Receitas do Itaquerão vão para um fundo

Um dos três únicos estádios privados da Copa do Mundo, o Itaquerão terá, por 30 anos, todas as suas receitas direcionadas para um fundo de investimento imobiliário, criado para este fim. Mas a administração da arena ficará a cargo do Corinthians.

O Estado de S.Paulo

14 de abril de 2013 | 02h06

O clube também está encarregado de "correr atrás'' de negócios envolvendo a arena, como, por exemplo, a venda do naming rights e dos camarotes.

O Corinthians, no entanto, tem participação minoritária no fundo, que também é formado pela Construtora Odebrecht e pela Jequitiba Patrimonial.

O Beira-Rio, de propriedade do Internacional, será administrado pelo clube gaúcho, mas a construtora Andrade Gutierrez, responsável por dar as garantias financeiras para a obtenção do empréstimo que viabilizou a reforma do estádio, vai participar da gestão.

A Arena da Baixada, em Curitiba, do Atlético Paranaense, vai ter a administração feita totalmente pelo clube.
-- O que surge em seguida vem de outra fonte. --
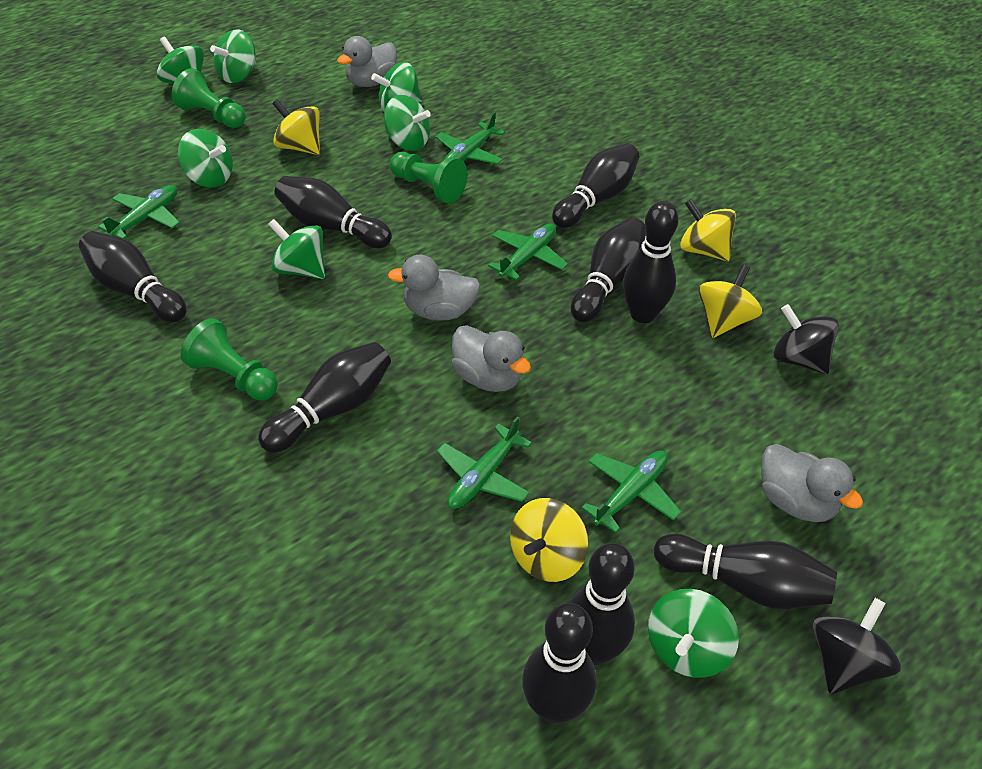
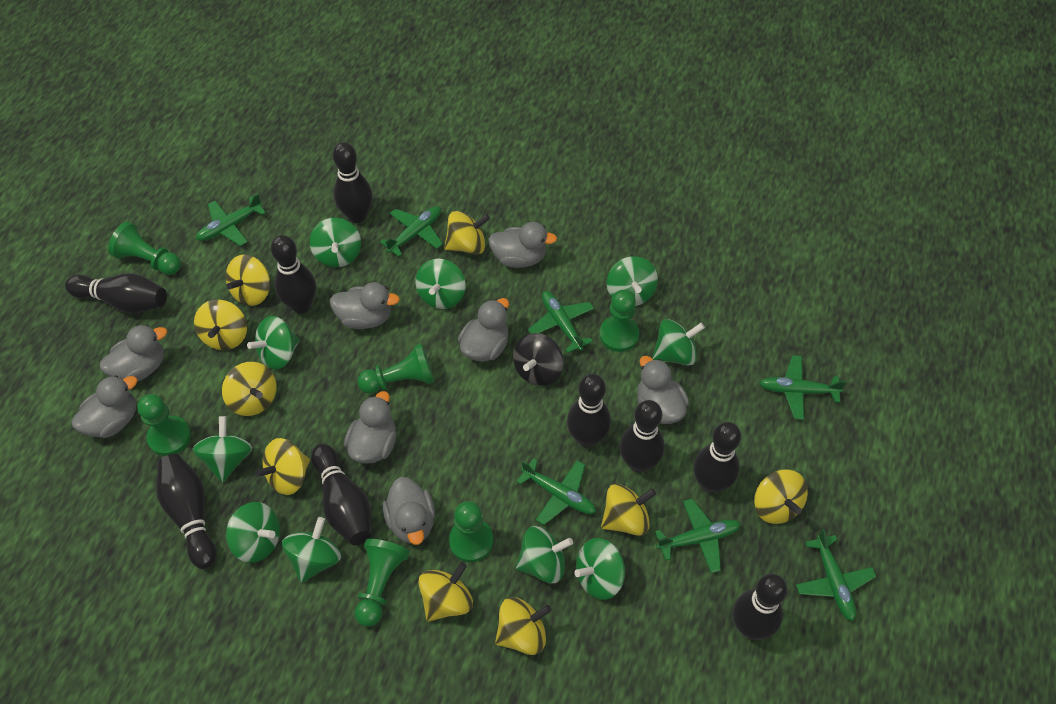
black spinning top: 2 -> 1
green pawn: 3 -> 6
green plane: 5 -> 7
green spinning top: 7 -> 10
grey duck: 4 -> 8
yellow spinning top: 4 -> 9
Vários estádios foram construídos ou reformados por meio de parcerias público-privada. São os casos do Mineirão, Fonte Nova, Arena Pernambuco, Arena das Dunas e Castelão. A administração dessas arenas foi cedida a empresas privadas, por meio de consórcios, mas após um período que varia de 5 a 35 anos o controle voltará aos governos estaduais.

O Maracanã também terá a administração concedida por meio de PPP e depois de 35 anos deverá voltar para o Estado do Rio. / A.L.